В силу упомянутых причин нельзя сказать, что возвращение Бесфамильного к действительности сопровождалось положительными эмоциями. Разве только напоследок причудилось, будто чем-то неопределённым опахнуло его лицо, как если бы ночная птица проскользнула над ним сквозь свободное место в атмосфере. Но причудиться ещё и не такое может после долговременного пребывания в бессознательном сумраке и тишине, подобной молитве приговорённого к смерти. А затем он вдруг подумал: «То ли пора переходить к действиям и брать быка за рога, то ли я ни жив ни мёртв, словно вещь. Хотя, наверное, это оказалось бы к лучшему – взять и чудесным образом превратиться в неодушевлённый предмет: во-первых, потому что предметам не свойственно испытывать боль и досаду, и неудобства, и разные трудности, а во-вторых, потому что им отведена природой гораздо более растяэимая жизнь, чем людям. Впрочем, если среди бессчётных слоёв своей личности человек способен отыскать что угодно, то, пожалуй, и мне следовало бы копнуть поглубже – может, удастся нащупать собственное предметное начало… или на худой конец беспредметный замысел…»
С этой полузавершённой мыслью бывший командировочный открыл глаза в незнакомой квартире. И с удивлением обнаружил себя лежащим на плюшевом диване, раздетым до трусов и укрытым клетчатым шерстяным пледом. Во всём теле царили слабость и ломота; после побоев оно наверняка было сплошь покрыто кровоподтёками и ссадинами. Да и нос изрядно побаливал. И левая щека.

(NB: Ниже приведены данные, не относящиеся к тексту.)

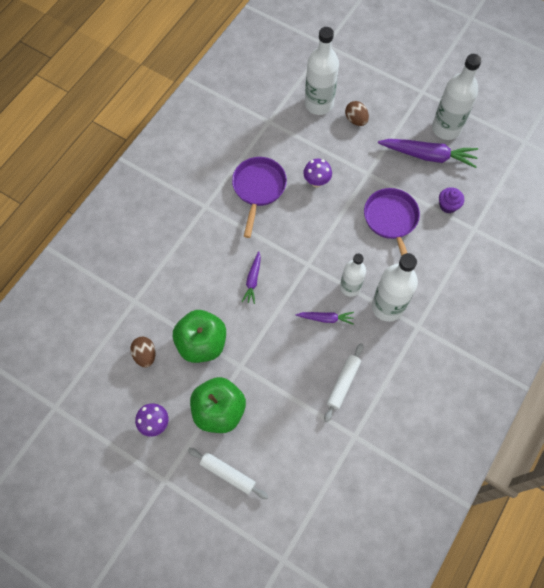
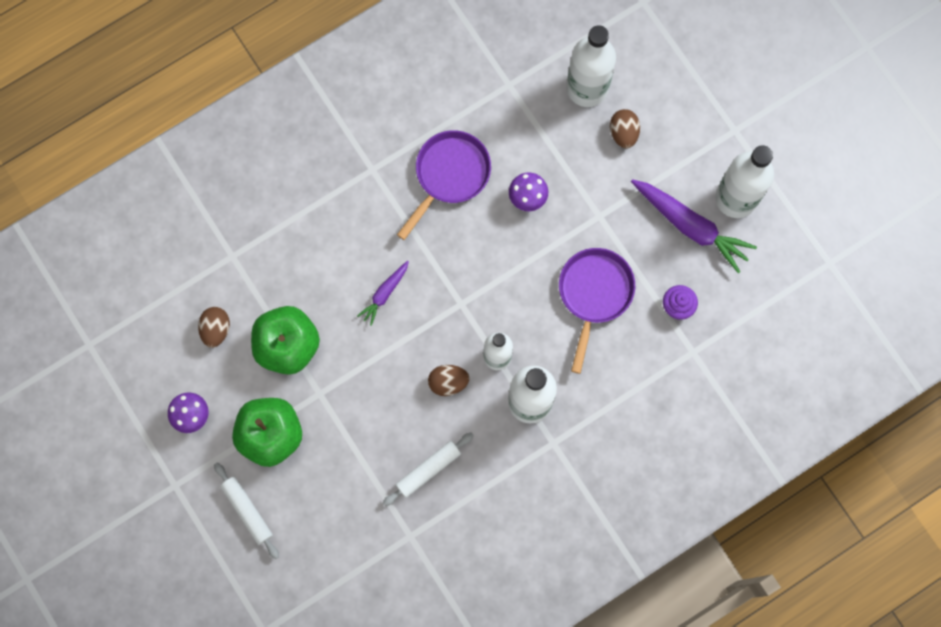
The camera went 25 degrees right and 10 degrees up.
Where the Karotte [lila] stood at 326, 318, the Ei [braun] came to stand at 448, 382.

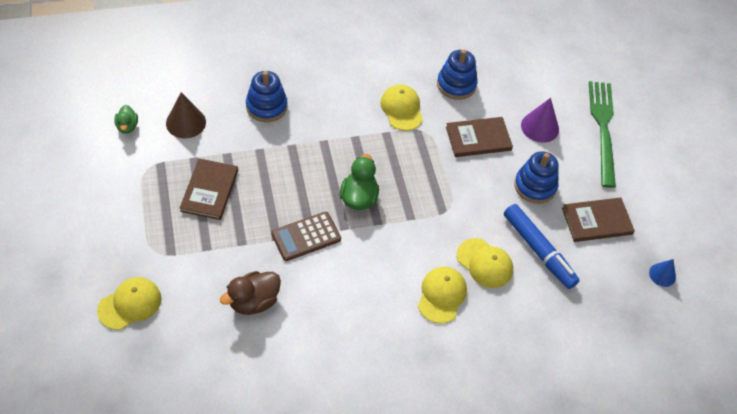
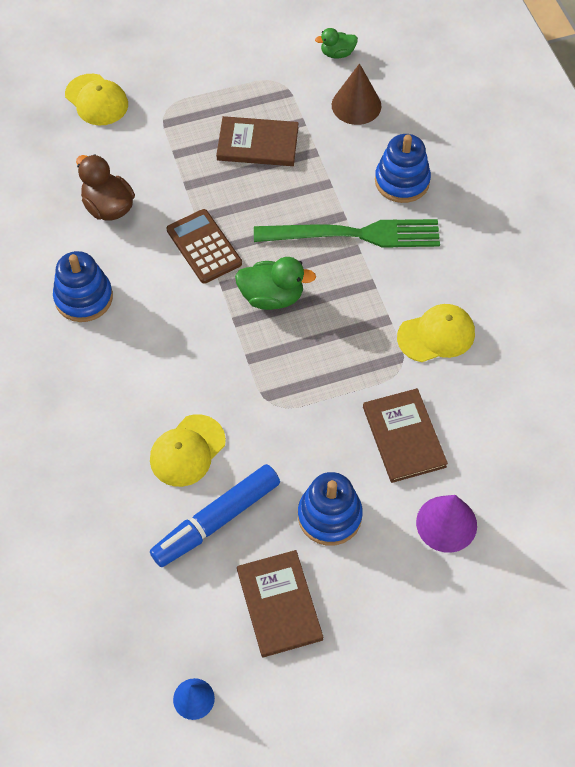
The camera went 90 degrees right and 5 degrees up.
The second view lost the Kappe [gelb] at 441, 295.
The Stapelspielzeug [blau] ended up elsewhere, having gone from 456, 84 to 84, 298.
The Gabel [grün] ended up elsewhere, having gone from 603, 129 to 354, 235.

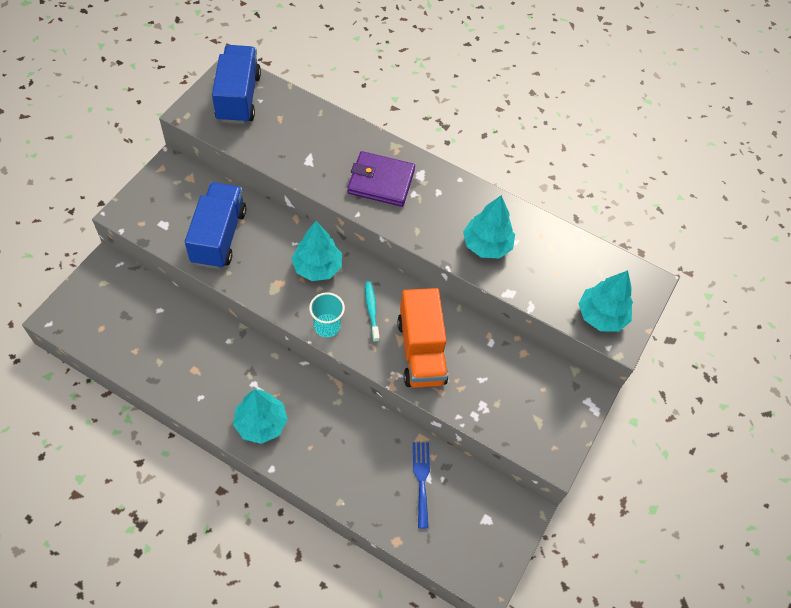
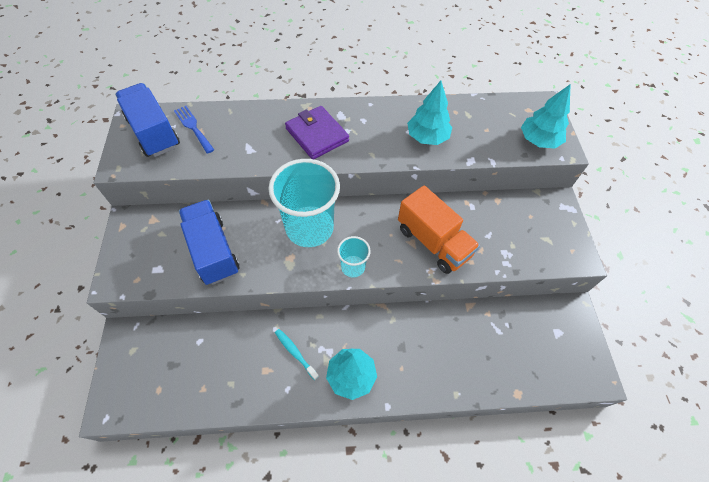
The camera went 30 degrees left and 0 degrees up.
The Zahnbürste [türkis] ended up elsewhere, having gone from 371, 310 to 295, 353.
The Gabel [blau] ended up elsewhere, having gone from 421, 479 to 193, 127.
Where the Baum [türkis] stood at 317, 267, the Becher [türkis] came to stand at 309, 228.
The Geldbörse [lila] at 381, 182 ended up facing another way, 75 degrees clockwise from before.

И правое ухо.
Рядом с Бесфамильным сидела вполоборота лысая девушка с розовыми от молодости щеками и маленькой ямочкой на подбородке, но без бровей – и смотрела по телевизору ток-шоу «Выйти замуж по-быстрому». Она беззвучно шевелила губами, словно подсказывала участницам передачи правильные ответы на вопросы телеведущей, время от времени легонько подпрыгивала на месте, простодушно огорчаясь и радуясь происходящему в эфире, постанывая и похихикивая, а один раз даже захлопала в ладоши. На вид незнакомке было лет двадцать или двадцать пять – с такой наружностью определить точнее не представлялось возможным.
Всё казалось неустойчивым, полувоздушным и лишённым внятности; всё призывало к неспокойствию и дисбалансу. От подобного у кого угодно закружится голова. Едва не закружилась она и у Бесфамильного, поскольку ничего, кроме страхов и сомнений, извлечь из своего текущего положения ему не удалось.